The problem of physical presence requirement for

purposes of local business taxation

 

As has been noted earlier, LGUs in the rural areas can only assess and collect business tax on businesses that are under their monitoring lens – those that are physically present or has permanent establishment in their jurisdiction. As to those using the digital platform or any other digital means of doing business in their locality could hardly be checked and monitored.

 

With the pervasive use of digital technology, digital platform and social media, it cannot be denied that gradually the presence of “brick-and-mortar” store in each locality will dwindle.

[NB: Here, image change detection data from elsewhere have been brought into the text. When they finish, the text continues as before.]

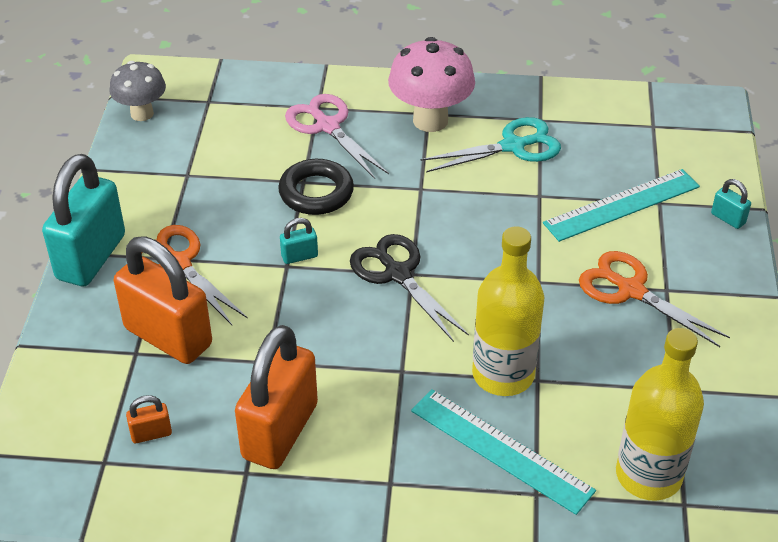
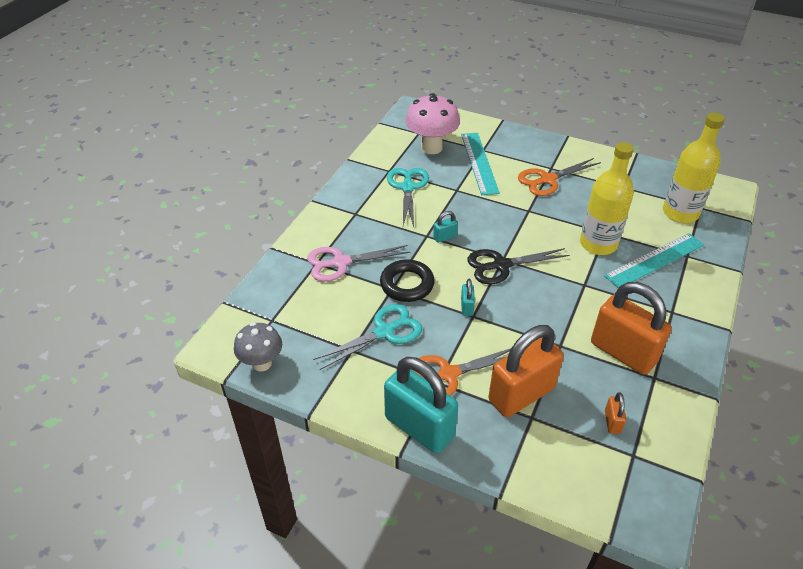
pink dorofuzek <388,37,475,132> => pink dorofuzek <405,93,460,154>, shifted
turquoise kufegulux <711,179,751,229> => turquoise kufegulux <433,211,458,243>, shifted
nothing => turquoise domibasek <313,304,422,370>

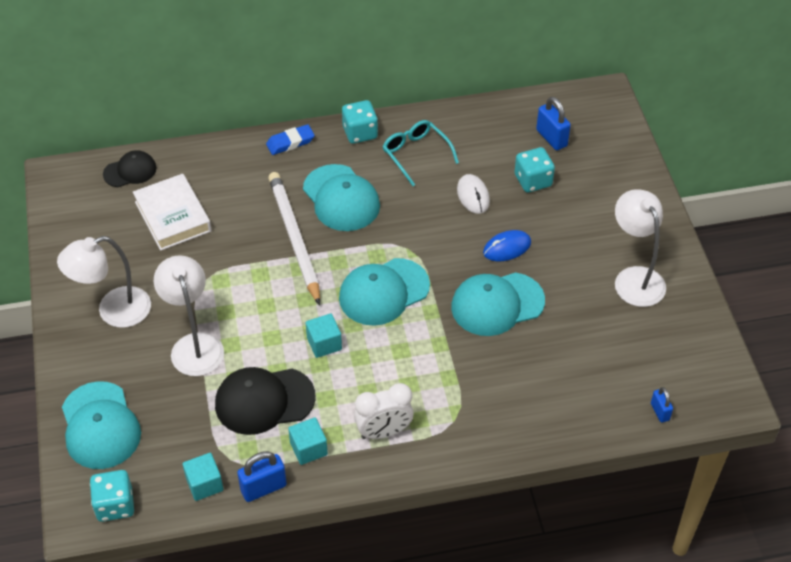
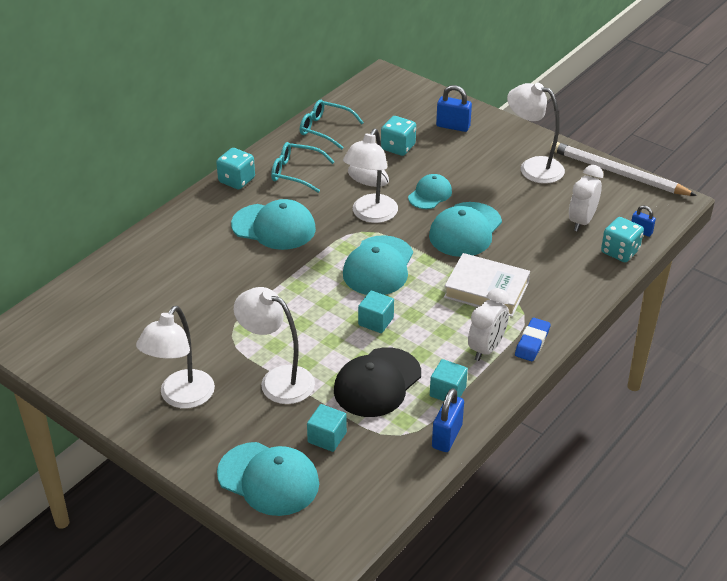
blue kufegulux <536,97,571,150> => blue kufegulux <436,85,472,132>, shifted
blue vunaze <266,124,315,155> => blue vunaze <515,318,551,361>, shifted
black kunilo <103,150,157,187> => nothing
white tivaten <268,172,320,305> => white tivaten <550,142,697,196>, shifted
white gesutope <133,174,212,251> => white gesutope <444,253,530,317>, shifted
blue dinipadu <483,230,531,261> => turquoise kunilo <408,174,452,209>
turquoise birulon <183,453,224,501> => turquoise birulon <307,404,347,452>, shifted
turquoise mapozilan <90,470,134,522> => turquoise mapozilan <601,217,644,262>, shifted
nothing => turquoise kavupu <300,100,364,149>
nothing => white melikel <343,128,398,223>
nothing => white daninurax <569,165,603,232>

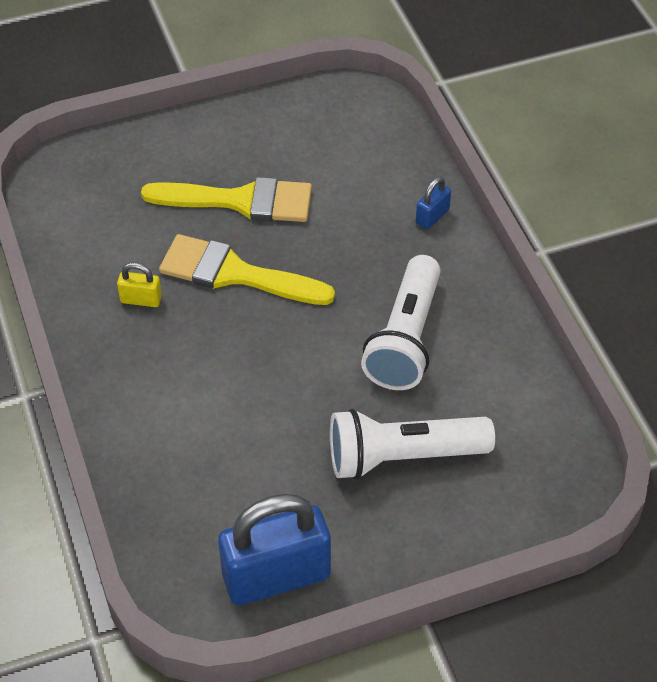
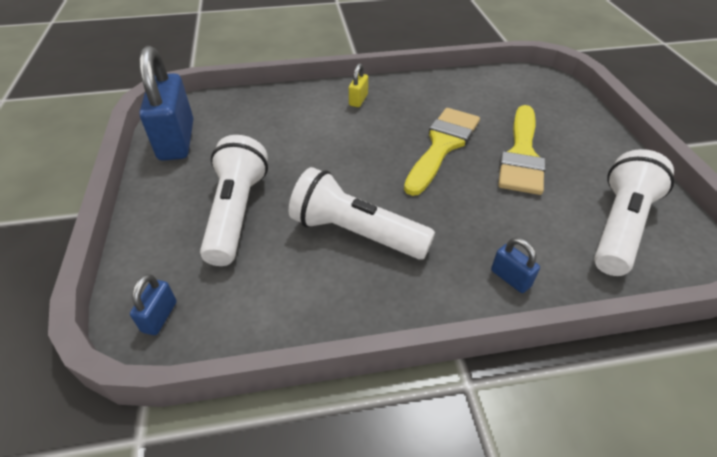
yellow kufegulux <117,262,162,307> => yellow kufegulux <349,63,368,107>, shifted
nothing => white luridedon <594,149,674,276>
nothing => blue kufegulux <130,274,177,335>

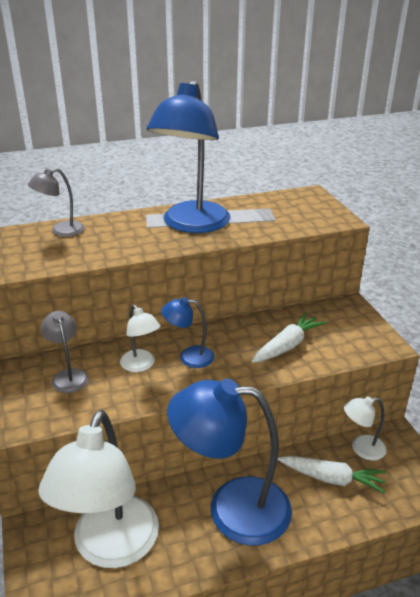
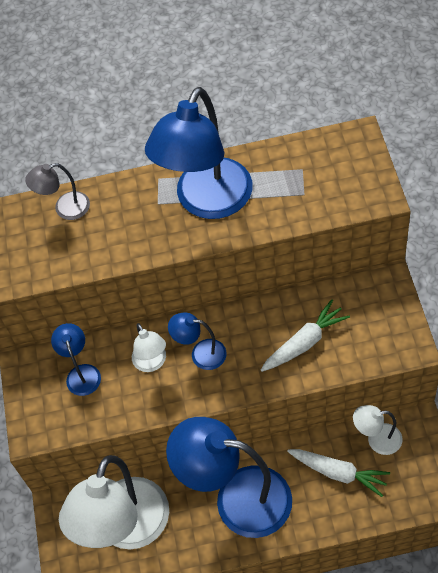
grey melikel <41,311,89,393> => blue melikel <51,323,101,396>

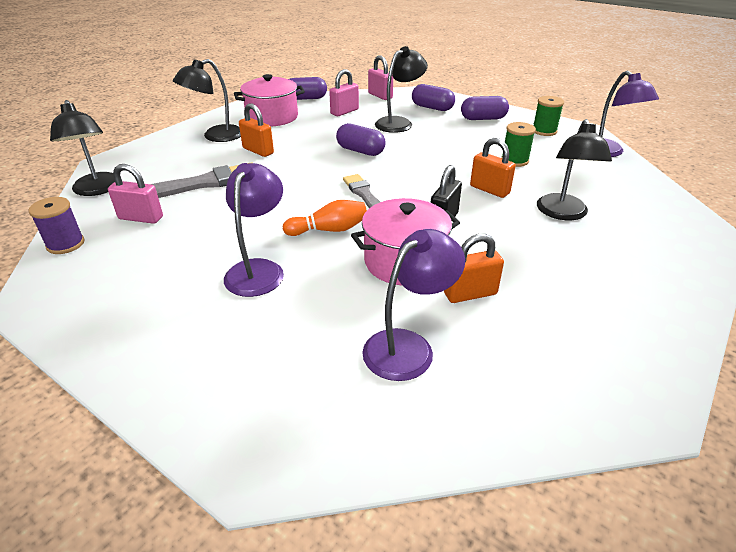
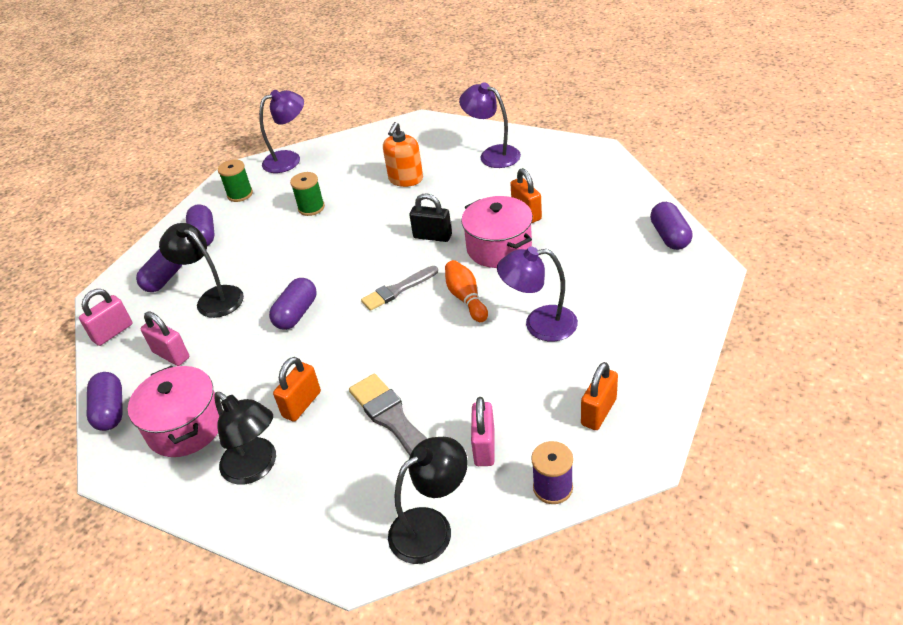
black melikel <537,119,612,220> => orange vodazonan <383,122,423,187>
orange kufegulux <470,138,516,198> => orange kufegulux <581,362,618,430>, shifted
purple melikel <362,229,465,381> => purple melikel <459,82,521,168>, shifted
nothing => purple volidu <650,202,692,250>

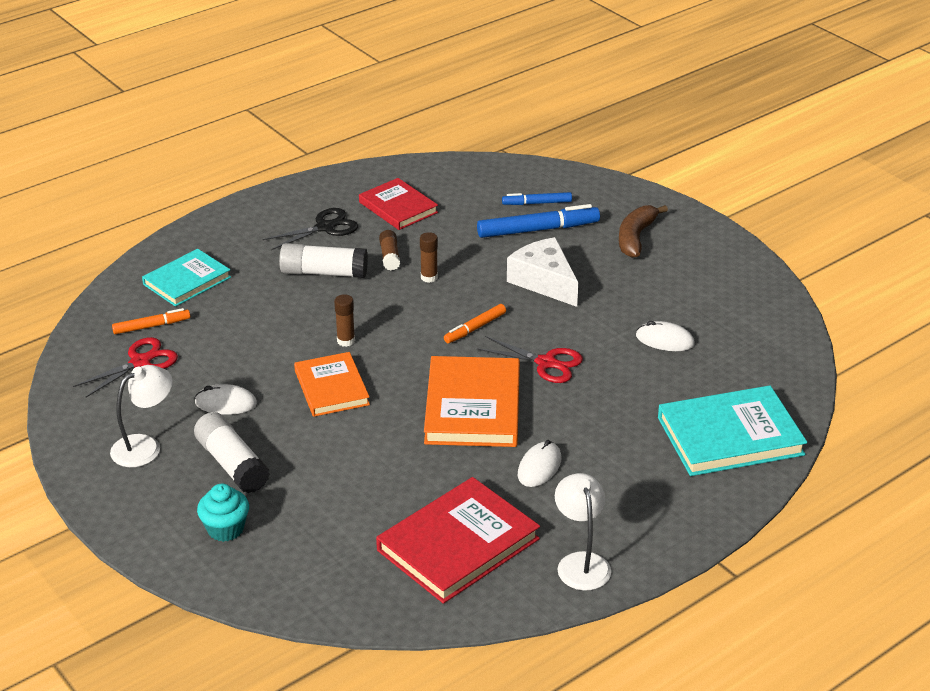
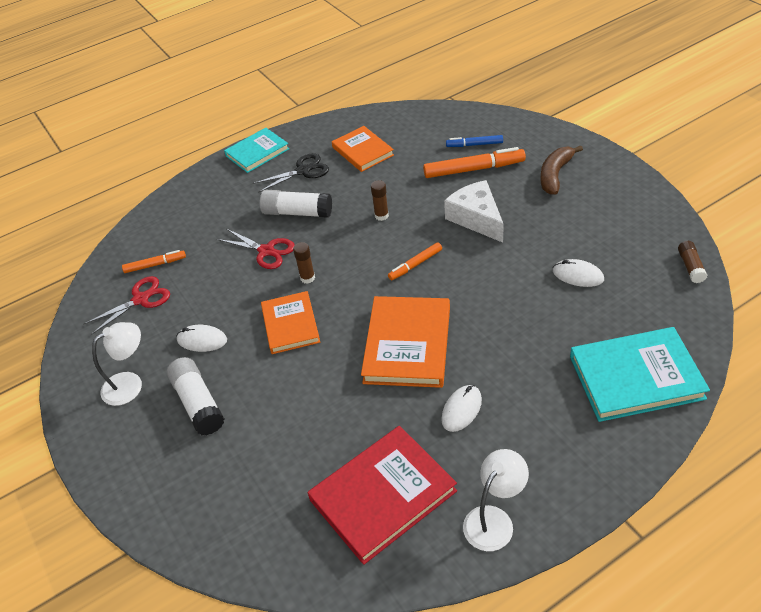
red gesutope <359,178,438,230> => orange gesutope <332,126,394,172>
blue mamemuk <477,204,600,238> => orange mamemuk <423,147,526,178>
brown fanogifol <379,230,400,270> => brown fanogifol <678,241,708,283>, shifted
turquoise gesutope <142,249,231,307> => turquoise gesutope <224,128,289,173>, shifted
red domibasek <477,336,583,383> => red domibasek <217,229,295,269>, shifted
white melikel <555,473,611,590> => white melikel <463,449,529,551>, 45 degrees clockwise
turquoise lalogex <197,484,249,542> => nothing

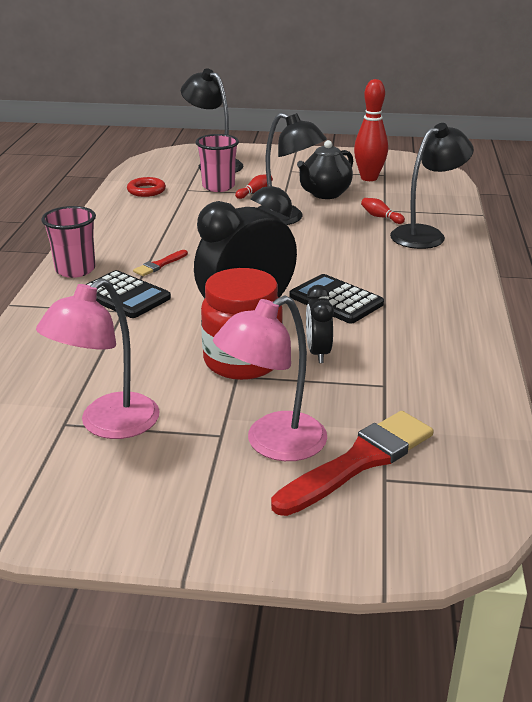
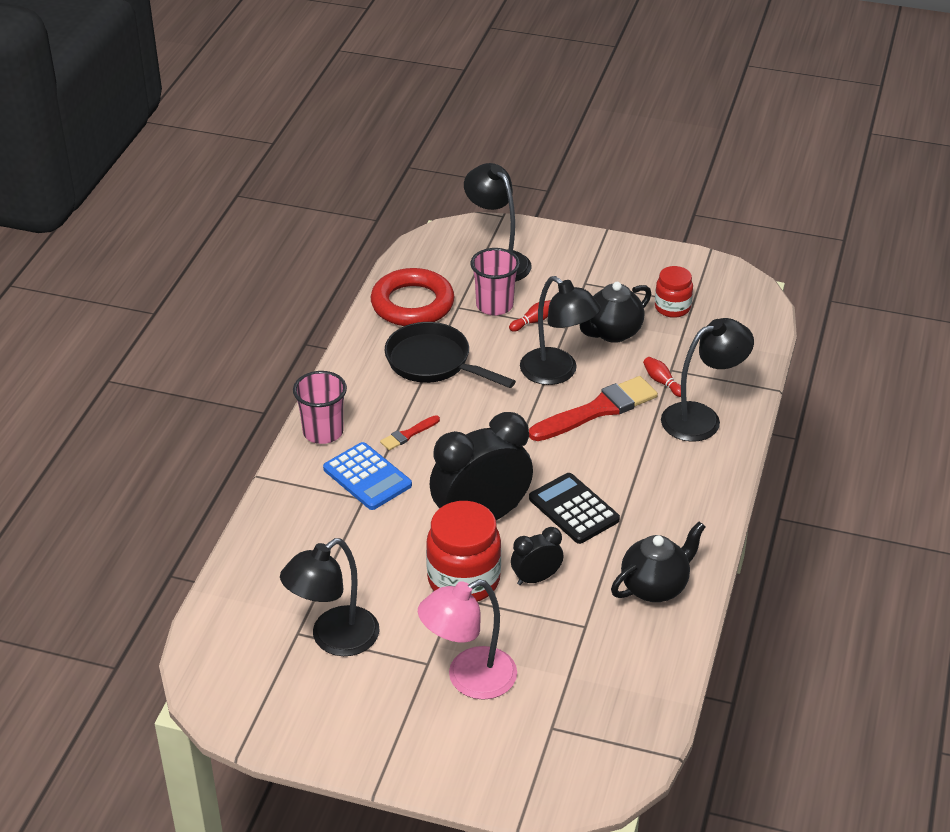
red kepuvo <354,79,388,181> => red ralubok <655,266,693,318>
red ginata <127,177,166,197> => red ginata <371,268,454,326>, x1.91
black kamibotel <85,270,171,318> => blue kamibotel <323,442,412,510>
pink melikel <36,278,160,439> => black melikel <280,538,380,656>
black daninurax <306,285,334,363> => black daninurax <511,527,563,585>, 60 degrees clockwise
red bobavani <271,411,433,516> => red bobavani <529,376,658,441>, shifted
nothing => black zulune <384,322,516,388>
nothing => black beganux <611,522,706,602>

As these physical stores dissipate, collection of the needed local revenues will also be diminished thereby affecting the LGUs provision of basic services to its constituencies.

 

In the United States, there have been other major developments at the states level as regard the requirement that a seller have physical presence in the taxing state to be able to collect taxes – South Dakota case is in point here. The US Supreme Court, in a 2018 case of South Dakota v. Wayfair, eliminated the requirement that a seller have a physical presence in the taxing state to be able to collect the tax. It expanded states’ abilities to collect sales taxes from e-commerce and other remote transactions so long as there is a “nexus” – some sort of adequate connection – with a state for the state to impose a tax.

 

The logic in the above case may be applicable to our jurisdiction especially for remote online shopping (Lazada, Shopee, Tiktok, Shein, Temu, to name a few) where the seller is located somewhere (even overseas) but the buyer/consumer is in Catanduanes. Take notice that with this kind of transaction cash outflow overrides cash inflow within the jurisdiction.

 

State intervention is required to cushion impending

fiscal imbalance at the LGU level

 

It is the opinion of this writer that the provisions under the Local Government Code of 1991 no longer adapt with the rapid changes of the present time, thus the need to revisit the same. While Section 143 (h) of the Code provides for the “all-encompassing” provision that the local sanggunian may impose business taxes on business other than those mentioned in Section 143 (to include digital products and services), said statement is more apparent than real – due to limitations and difficulties encountered by LGUs.

 

LGUs do not have the financial capacity to fund design or formulation of tools or systems most especially to address digital-based business activities. More so, LGU personnel lack the technical savvy on information and communications technology. The sharing of information between national government agencies (BIR in particular) and the local government units must be institutionalized through a legislative enactment.

 

While there are a number of amendments to the National Internal Revenue Code to keep abreast with the digital transformation, the Local Government Code, as the source of local autonomy, is often neglected. Let us remember that the World Wide Web is here to stay and will continue to influence our lives in many, many ways, including taxation. We can only imagine what might come in the next 50 years.

 

 

 

 

 

 

 

 

The opinion herein is solely of the writer and does not in any way represent the views of the Provincial Treasurer’s Office.